L’élève 2: Dysphasie sévère au réceptif et à l’expressif. Il a été évalué à l’Hôpital pour enfant en orthophonie en 2008. À la garderie, les interventions étaient adaptées puisque les éducatrices avaient reçu la formation. Le rapport de l’Hôpital confirme ses problèmes d’incontinence. L’enfant refuse de se rendre aux toilettes. À quelques reprises les autres élèves de la classe ont marché dans ses excréments et souillé le plancher de la classe. La CSDM exige un suivi de 6 mois en orthophonie pour confirmer le diagnostic de dysphasie. Il n’y a pas de classe de langage pour les élèves du préscolaire à la CSDM, donc intégration en classe régulière, sans service.

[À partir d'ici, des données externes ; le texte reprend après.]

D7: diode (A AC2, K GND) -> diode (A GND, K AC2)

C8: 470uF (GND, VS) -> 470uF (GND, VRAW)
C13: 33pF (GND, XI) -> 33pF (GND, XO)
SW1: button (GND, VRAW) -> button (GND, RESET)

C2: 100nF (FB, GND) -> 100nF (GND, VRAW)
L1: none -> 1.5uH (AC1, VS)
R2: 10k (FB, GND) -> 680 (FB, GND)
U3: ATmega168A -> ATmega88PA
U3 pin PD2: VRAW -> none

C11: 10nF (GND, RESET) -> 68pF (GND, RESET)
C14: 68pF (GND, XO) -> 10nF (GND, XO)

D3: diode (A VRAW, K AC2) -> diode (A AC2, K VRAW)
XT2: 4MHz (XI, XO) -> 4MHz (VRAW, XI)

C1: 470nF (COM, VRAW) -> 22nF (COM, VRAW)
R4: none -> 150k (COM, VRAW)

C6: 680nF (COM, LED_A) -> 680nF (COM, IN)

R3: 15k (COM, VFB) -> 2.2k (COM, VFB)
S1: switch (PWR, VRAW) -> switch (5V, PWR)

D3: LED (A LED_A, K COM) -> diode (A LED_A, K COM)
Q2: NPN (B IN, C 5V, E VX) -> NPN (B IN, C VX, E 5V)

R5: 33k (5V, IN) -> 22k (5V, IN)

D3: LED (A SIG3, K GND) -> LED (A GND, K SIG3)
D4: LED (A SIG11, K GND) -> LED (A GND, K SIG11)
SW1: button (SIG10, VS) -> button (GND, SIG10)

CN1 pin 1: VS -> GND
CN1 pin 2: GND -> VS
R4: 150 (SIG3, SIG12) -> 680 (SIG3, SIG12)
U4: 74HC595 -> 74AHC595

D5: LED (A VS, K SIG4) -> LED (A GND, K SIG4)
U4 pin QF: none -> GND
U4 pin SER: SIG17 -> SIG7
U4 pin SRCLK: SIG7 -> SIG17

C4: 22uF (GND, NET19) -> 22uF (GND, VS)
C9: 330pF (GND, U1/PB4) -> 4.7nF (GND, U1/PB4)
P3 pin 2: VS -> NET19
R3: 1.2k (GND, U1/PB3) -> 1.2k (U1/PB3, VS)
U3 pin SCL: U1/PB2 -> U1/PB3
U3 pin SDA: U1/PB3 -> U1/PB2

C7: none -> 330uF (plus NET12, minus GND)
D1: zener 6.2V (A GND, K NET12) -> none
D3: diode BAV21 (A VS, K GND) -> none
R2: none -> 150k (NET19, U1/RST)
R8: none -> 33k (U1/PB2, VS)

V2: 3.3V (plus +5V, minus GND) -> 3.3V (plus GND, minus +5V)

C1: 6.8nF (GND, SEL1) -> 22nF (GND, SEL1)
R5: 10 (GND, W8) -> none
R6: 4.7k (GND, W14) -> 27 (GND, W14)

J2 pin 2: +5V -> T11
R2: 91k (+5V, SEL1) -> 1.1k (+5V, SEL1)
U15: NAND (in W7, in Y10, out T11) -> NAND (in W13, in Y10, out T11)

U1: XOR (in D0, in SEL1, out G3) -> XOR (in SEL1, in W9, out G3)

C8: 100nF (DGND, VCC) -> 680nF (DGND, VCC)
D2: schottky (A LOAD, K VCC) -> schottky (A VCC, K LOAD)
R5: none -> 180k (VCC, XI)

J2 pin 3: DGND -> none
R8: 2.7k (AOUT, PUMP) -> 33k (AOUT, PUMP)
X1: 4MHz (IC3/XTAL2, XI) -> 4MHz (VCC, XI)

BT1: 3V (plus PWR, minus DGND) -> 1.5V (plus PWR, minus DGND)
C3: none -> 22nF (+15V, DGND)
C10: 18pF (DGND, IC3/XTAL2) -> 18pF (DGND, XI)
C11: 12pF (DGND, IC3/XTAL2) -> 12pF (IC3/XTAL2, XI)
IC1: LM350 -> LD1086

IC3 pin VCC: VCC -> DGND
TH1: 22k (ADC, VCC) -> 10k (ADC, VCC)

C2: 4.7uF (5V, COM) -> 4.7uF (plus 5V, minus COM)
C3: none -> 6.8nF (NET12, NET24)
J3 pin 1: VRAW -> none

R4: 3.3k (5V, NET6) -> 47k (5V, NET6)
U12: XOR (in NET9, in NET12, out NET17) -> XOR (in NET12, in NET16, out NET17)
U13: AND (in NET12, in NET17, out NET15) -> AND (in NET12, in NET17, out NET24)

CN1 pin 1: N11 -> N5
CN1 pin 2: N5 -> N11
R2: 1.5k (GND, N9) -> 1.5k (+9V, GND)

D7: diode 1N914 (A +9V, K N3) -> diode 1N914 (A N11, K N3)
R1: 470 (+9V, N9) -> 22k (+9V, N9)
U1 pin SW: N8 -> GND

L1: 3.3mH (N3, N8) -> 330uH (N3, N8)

L’élève 3: Dysphasie au réceptif et à l’expressif. L’enfant est en évaluation en service privé, les parents ont tout défrayé les coûts, même pour les six mois en orthophonie au privé pour s’assurer que leur enfant ait une place dans une classe de langage en 2011-2012. Cet élève sera intégré en classe régulière en 1ere année. Il est toujours sur une liste d’attente pour être évalué à l’école en psychologie. Cet élève reçoit 2 heures par semaine des services d’un orthopédagogue en sous-groupe.

L’élève 4: Probablement dysphasique. Cet élève est deuxième sur la liste d’attente pour une évaluation psychologique. Il est sur la liste d’attente également pour une évaluation en orthophonie pour avoir le diagnostic et le suivi de six mois pour confirmer le diagnostic. Il reçoit aussi deux heures par semaine de service en orthopédagogie et il doit être intégré en classe régulière de 1re année en 2010-2011.

L’élève 5: En trouble d’opposition. Il a des difficultés à faire des apprentissages formels (couleurs, formes, chiffres…) et éprouve quelques difficultés au niveau du langage. L’orthopédagogue confirme que ses problèmes proviennent du trouble oppositionnel. Il a commencé à recevoir des services en psychoéducation en avril 2010.

L’élève 6: Il présente des problèmes uniquement au niveau réceptif. Il ne bénéficiera pas de services en psychologie ou en orthophonie parce que ces services sont offerts uniquement aux élèves ayant une atteinte au réceptif et à l’expressif.

L’élève 7: Dans la norme au niveau du développement mais l’élève souffre de constipation chronique depuis l’âge de 1 an et demi. Il reçoit une médication quotidienne et le médicament stimule l’évacuation. L’enfant a parfois des accidents en classe ou au service de garde.